SEATTLE -- An Amtrak train that derailed as it was making the first trip for paying passengers over upgraded tracks may have been going much faster than the speed limit.

Train 501 was going more than 80 mph about one-quarter mile before it entered a curve where the speed limit was much lower, according to rail analysts, a website that maps Amtrak train locations and speeds using data from the railroad's train tracker app.

A track chart prepared by the Washington State Department of Transportation shows the maximum speed drops from 79 mph to 30 mph for passenger trains just before the tracks curve to cross Interstate 5.

The chart, dated Feb. 7, 2017, was submitted to the Federal Railroad Administration in anticipation of the start of passenger service along a new bypass route that shaves 10 minutes off the trip between Seattle and Portland.

Another Sound Transit spokeswoman, Rachelle Cunningham, confirmed the maximum allowable speed was 30 mph at the derailment point, but could not say where that lower limit began.

It wasn't clear how fast the train was moving at the moment it derailed.

Chris Karnes, a passenger on the train, said the train was moving at a "pretty good pace" -- roughly 70 to 80 mph, judging from the fact the train was passing cars on the highway -- when it derailed.

Karnes is chairman of the Pierce Transit Community Transportation Advisory Group.
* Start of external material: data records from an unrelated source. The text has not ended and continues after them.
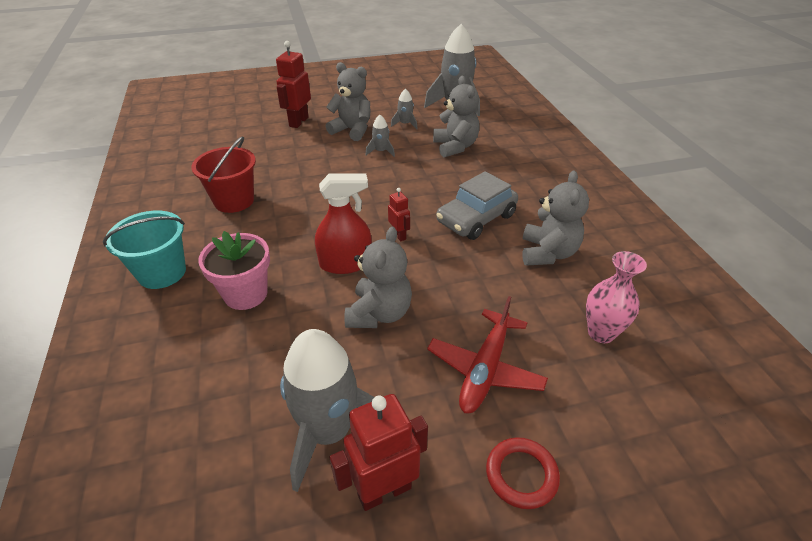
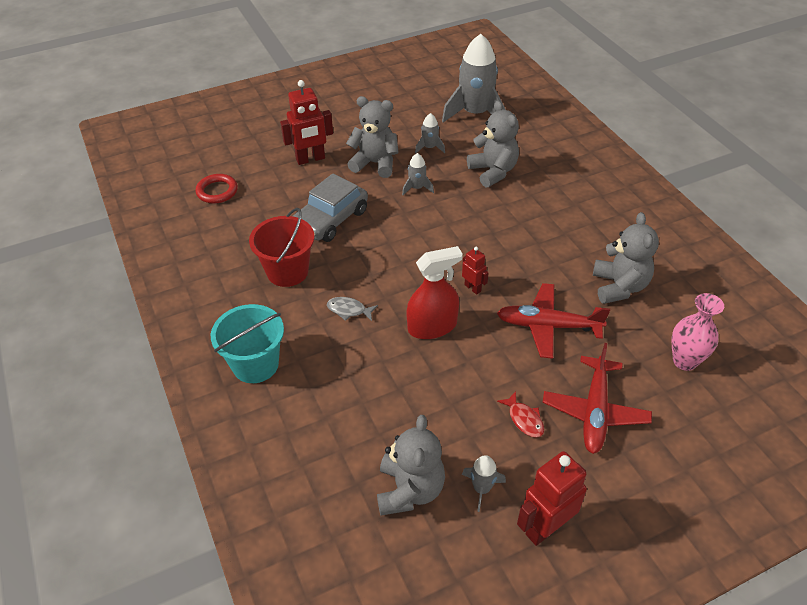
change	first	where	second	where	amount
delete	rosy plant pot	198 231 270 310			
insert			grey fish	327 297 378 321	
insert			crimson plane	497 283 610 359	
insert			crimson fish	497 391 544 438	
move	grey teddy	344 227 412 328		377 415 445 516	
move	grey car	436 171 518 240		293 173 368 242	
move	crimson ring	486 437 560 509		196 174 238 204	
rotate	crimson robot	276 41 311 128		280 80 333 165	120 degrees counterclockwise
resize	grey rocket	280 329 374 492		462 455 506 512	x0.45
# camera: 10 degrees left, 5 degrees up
He said he boarded the train between Seattle and Tacoma and took a seat on the third or fourth car.

Karnes' car derailed -- only the rear locomotive remained on the tracks -- and passengers kicked out a window and climbed down an embankment to summon help, he said.
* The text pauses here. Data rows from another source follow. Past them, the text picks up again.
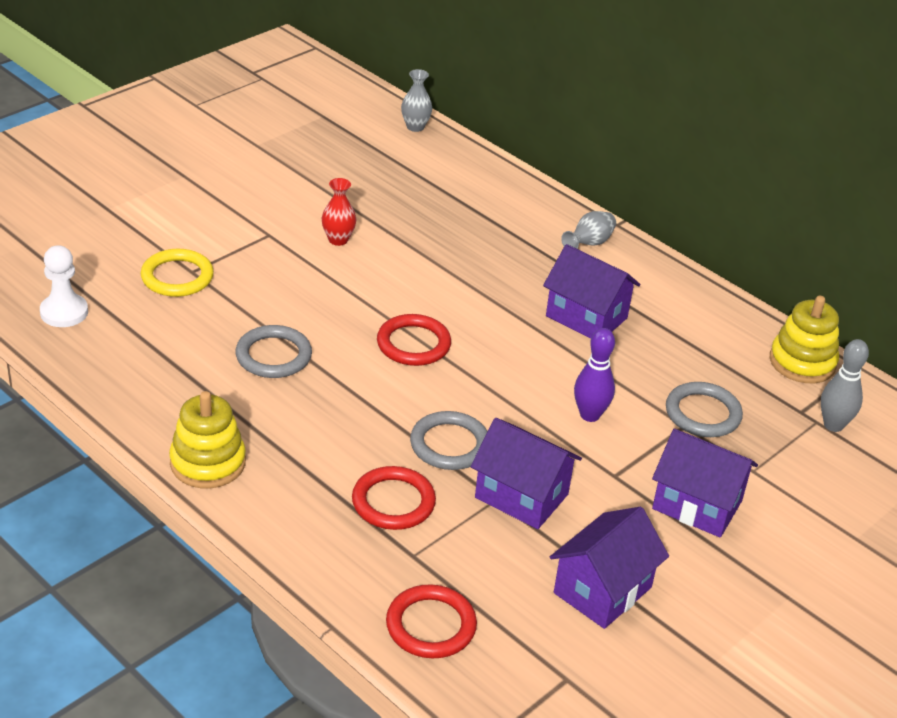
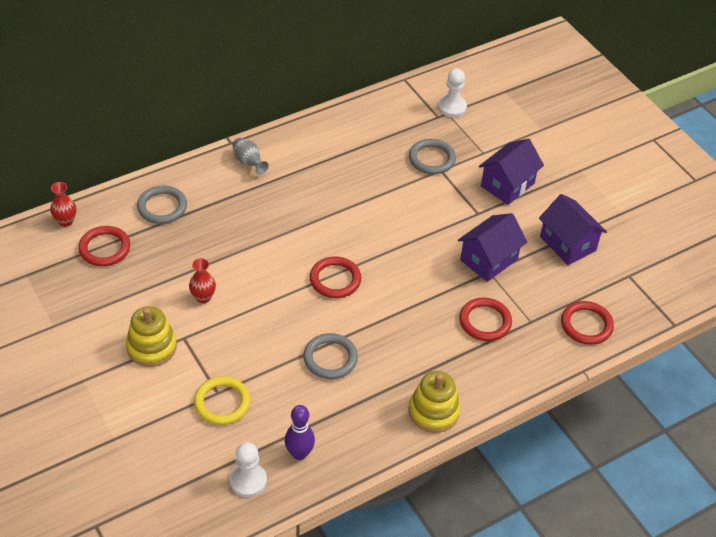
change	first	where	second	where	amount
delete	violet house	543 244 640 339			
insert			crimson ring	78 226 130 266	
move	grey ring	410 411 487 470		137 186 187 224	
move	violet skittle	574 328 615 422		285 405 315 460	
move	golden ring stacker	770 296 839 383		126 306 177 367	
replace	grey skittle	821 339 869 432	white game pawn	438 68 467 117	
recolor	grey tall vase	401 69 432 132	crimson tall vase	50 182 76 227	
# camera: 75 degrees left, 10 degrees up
He did not know what caused the derailment, but said the train had previously taken tighter curves at the same pace without any issues.

Another passenger Scott Claggett said, "I was going around the curve. We started to tilt and you're just like, we're going way too fast to be tilting like this. The car tilted, everything started flying toward me. People started flying toward me. There was glass, smoke."
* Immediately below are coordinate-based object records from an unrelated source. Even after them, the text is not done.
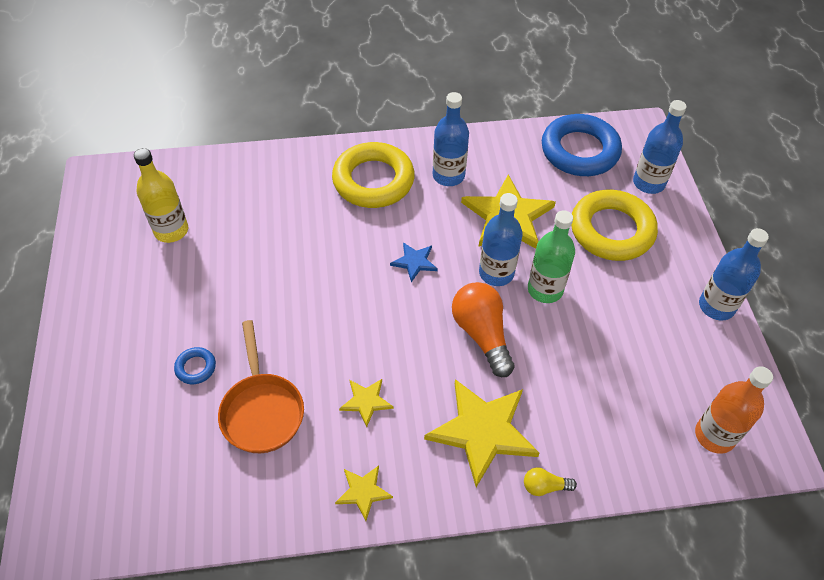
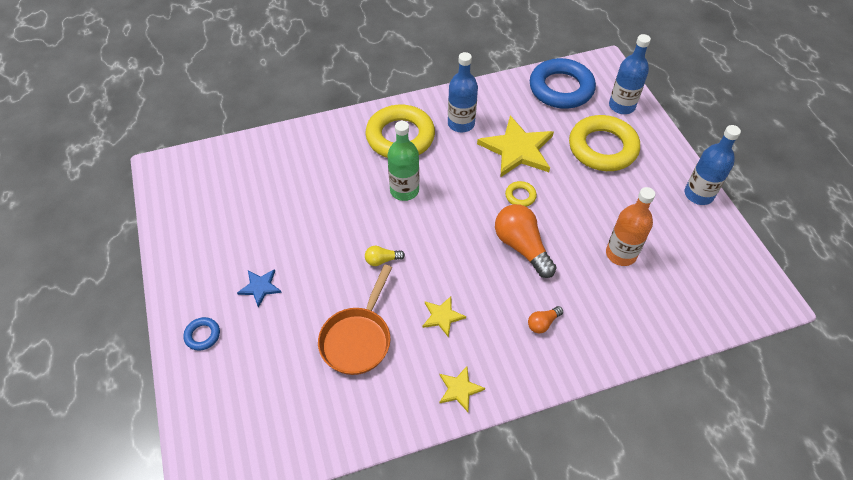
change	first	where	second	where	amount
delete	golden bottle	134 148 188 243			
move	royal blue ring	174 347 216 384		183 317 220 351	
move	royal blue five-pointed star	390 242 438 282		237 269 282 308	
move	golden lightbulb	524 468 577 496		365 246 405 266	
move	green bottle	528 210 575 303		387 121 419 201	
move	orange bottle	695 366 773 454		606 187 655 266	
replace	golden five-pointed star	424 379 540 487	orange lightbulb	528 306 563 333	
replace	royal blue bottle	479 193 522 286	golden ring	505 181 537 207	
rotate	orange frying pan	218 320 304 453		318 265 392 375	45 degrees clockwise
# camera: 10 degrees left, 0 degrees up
The tracks, known as the Point Defiance Bypass, are owned by Sound Transit, a transit agency serving Western Washington. They were previously owned by BNSF and were used for occasional freight and military transport.

Thirteen train cars jumped the tracks on Monday, killing at least three people on board and hitting several vehicles on Interstate 5 below. The Pierce County Sheriff's Office said several vehicles on Interstate 5 were struck by falling train cars and multiple motorists were injured.

While the cause of the crash was not known, even people who opposed the new route on safety grounds said the derailment surprised them.

An official briefed on the investigation told The Associated Press that preliminary signs indicate Train 501 may have struck something before going off the track about 40 miles south of Tacoma.

The train was traveling a faster route Monday that had been used occasionally by freight trains until a $181 million upgrade opened it to passenger travel.

Track testing began in January and February in advance of Monday's launch and continued through at least July, according to the Washington State Department of Transportation.

The mayor of Lakewood, which is situated along the new route, predicted a deadly crash — but one involving a fast-moving train hitting a car or pedestrian at a grade-crossing, not a train tumbling off an overpass. At a recent public meeting, he called on state planners to build overpass-like rail structures instead of having trains cross busy streets.

The Associated Press and CNN contributed to this article.